La Casa de los Fonseca, antigua Biblioteca de Pontevedra. (Rafa Fariña) |
LA
MUERTE del gran Uderzo ha activado en muchas personas la sensación de que las
historietas de Astérix, encerradas en esos cómics de tapas duras que en mayor o
menor número están presentes en nuestros hogares, son parte esencial de
nuestras vidas. Durante unos segundos a todos se nos ha dibujado una sonrisa en
el rostro al pensar en esa entrañable pareja que conformaban Astérix y Obélix,
caminando por el bosque y repartiendo sopapos entre los desventurados romanos,
o en esa celebración común de toda la aldea gala como remate de cada historia,
eso sí, con el incomprendido bardo Asurancetúrix convenientemente maniatado
para evitar males mayores.
Esas
sonrisas ya no nos las podrá robar nadie y no estaría de más que, aprovechando
este confinamiento del desasosiego en que estamos inmersos, recuperemos esa
colección y pasemos así unos momentos alejados del dolor, pero también del
ruido y la furia, que se ha instalado en este país lacerado por un virus que
nos tiene contra las cuerdas. Este es un encierro involuntario y necesario,
pero la vida también nos ha llevado a otro tipo de encierros mucho más
benignos. Retiros en los que hemos descubierto espacios y libros inolvidables.

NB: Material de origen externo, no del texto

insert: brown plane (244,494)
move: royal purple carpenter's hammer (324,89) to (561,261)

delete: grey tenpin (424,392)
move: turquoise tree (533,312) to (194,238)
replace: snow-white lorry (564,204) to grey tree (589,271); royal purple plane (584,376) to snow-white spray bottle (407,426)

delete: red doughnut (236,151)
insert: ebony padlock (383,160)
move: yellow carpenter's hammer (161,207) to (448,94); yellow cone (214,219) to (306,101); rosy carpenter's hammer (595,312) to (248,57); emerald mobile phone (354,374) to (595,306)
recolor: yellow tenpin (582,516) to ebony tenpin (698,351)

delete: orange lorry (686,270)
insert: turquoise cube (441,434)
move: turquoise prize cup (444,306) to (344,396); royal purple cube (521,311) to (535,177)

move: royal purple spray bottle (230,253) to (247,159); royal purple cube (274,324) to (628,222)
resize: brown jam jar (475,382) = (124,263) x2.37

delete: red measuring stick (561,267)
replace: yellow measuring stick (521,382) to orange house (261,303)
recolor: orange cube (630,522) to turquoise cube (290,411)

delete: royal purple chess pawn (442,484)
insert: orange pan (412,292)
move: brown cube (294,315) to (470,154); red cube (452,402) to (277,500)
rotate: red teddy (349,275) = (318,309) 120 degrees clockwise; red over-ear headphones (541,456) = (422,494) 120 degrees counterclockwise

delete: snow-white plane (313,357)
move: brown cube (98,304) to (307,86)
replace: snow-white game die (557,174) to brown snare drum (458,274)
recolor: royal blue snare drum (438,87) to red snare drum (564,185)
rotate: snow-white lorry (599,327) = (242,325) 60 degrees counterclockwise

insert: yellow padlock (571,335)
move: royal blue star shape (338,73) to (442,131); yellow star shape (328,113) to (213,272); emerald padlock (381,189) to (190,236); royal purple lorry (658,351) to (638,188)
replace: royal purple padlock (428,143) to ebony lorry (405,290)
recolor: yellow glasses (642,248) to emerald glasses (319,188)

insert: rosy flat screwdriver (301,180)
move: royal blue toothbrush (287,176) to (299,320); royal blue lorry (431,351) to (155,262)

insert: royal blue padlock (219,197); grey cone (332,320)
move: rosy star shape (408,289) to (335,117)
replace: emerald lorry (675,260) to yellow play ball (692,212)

Con la muerte de Uderzo, y al coger de la mano al pequeño galo fortachón, he
recuperado uno de esos encierros que son ya para siempre parte de la memoria
pontevedresa. Eran los primeros avistamientos de la literatura, el
descubrimiento del cómic como arma de destrucción masiva del aburrimiento y el
sentirse aislado de los primeros hastíos de la vida.
Se
acababan las clases que durante la semana te tenían confinado ante todos
aquellos saberes más que necesarios, hoy inmensamente agradecidos, pero que en
aquellos años se convertían en una especie de penitencia. Con sólo un par de
jornadas en las aulas uno ya comenzaba a soltar la imaginación hacia el fin de
semana, hacia esas horas de liberación en las que consumir el tiempo libre.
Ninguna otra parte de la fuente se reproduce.